Like a scene from a film, with evil lurking just around the next corner, the rain comes down in torrents here in the Naples suburb of Scampia. The ceilings of the run-down tower blocks - known as ‘Vele’ or ‘sails’ because of their shape - are leaking. The raindrops which fall from one metal support to the next make the clearly audible noise of a dripping tap. The supports run from the flats to a walkway, which seems to hang in mid-air above a virtually covered courtyard. The walkway ends in stairwells. From outside, the concrete blocks are largely inaccessible, with only relatively narrow doorways leading in. It’s dark, but the dilapidation is obvious: several windowpanes have been smashed and not replaced and many of the doors are broken.

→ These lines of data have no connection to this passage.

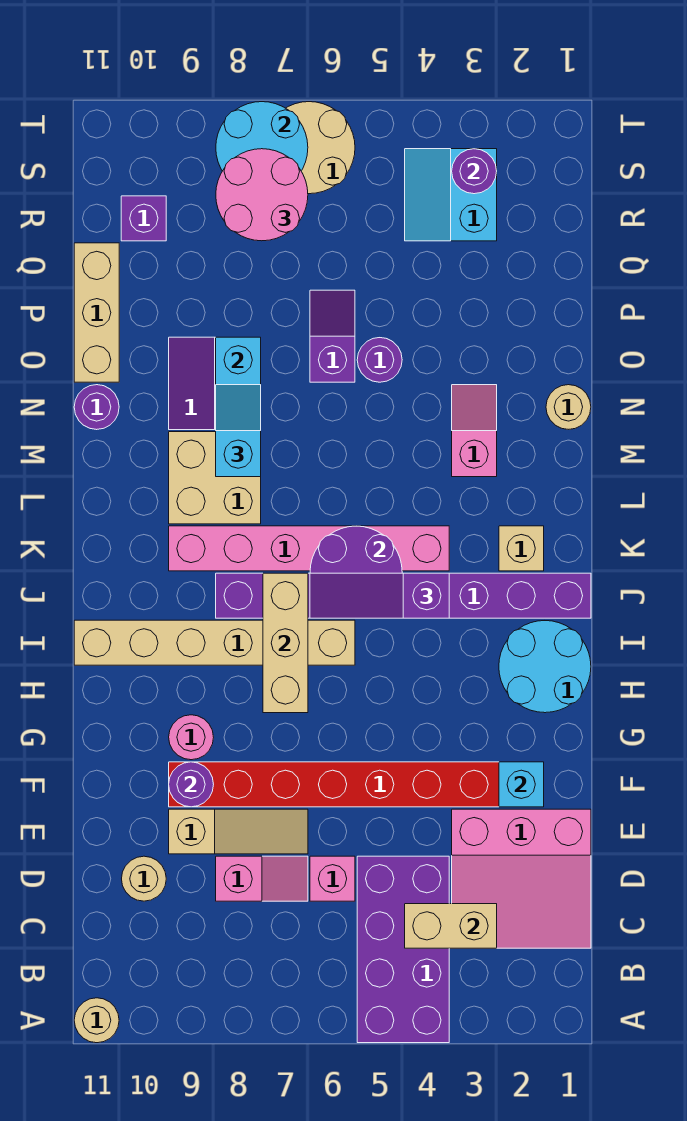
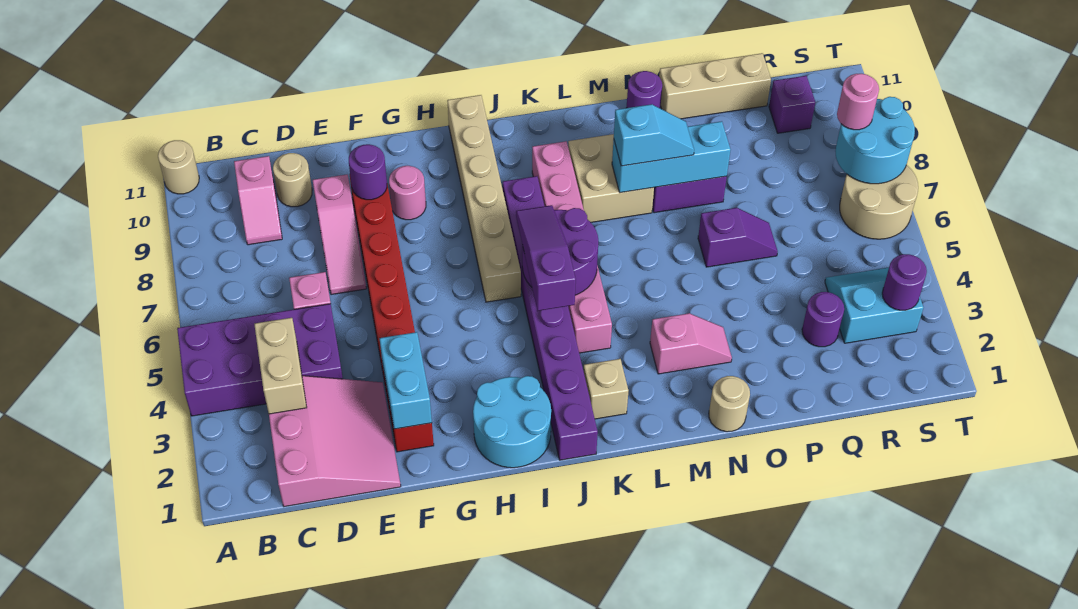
pink slope C1:E3 level 1 top E -> pink slope C1:E3 level 1 top C
pink slope D7:D8 level 1 top 8 -> pink slope C9:C10 level 1 top 10
tan slope E7:E9 level 1 top 9 -> pink slope E7:E9 level 1 top 9
cyan brick F2 level 2 -> cyan brick F2:F3 level 2
tan brick H7:J7 level 2 -> none
purple round brick O5 level 1 -> purple round brick Q3 level 1
pink round brick R7:S8 level 3 -> pink round brick S8 level 3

Not just a filmic backdrop
The film Gomorrha, based on the book by Neapolitan journalist Robert Saviano, was brought to life against this backdrop in 2008. In Scampia a bloody gang war rages. More than 70 people died in confrontations between the various clans of the Camorra, as the 'mafia' here is known. Scampia became a symbol for urban decay across the world. Add to that the area’s abandonment by the political powers that be and the lack of prospects for the people who live here, and you get the picture. ‘It’s a scandal,' exclaims Mirella La Magna, a resident who has lived in an old farmhouse just ten minutes walk away from the Vele since 1972. ‘The media came because of the dead on the streets, but all the young people who hope only for a normal lives, their dreams and their life projects have been taken from them – these things are dead as well, aren’t they? No-one is interested in them, though.’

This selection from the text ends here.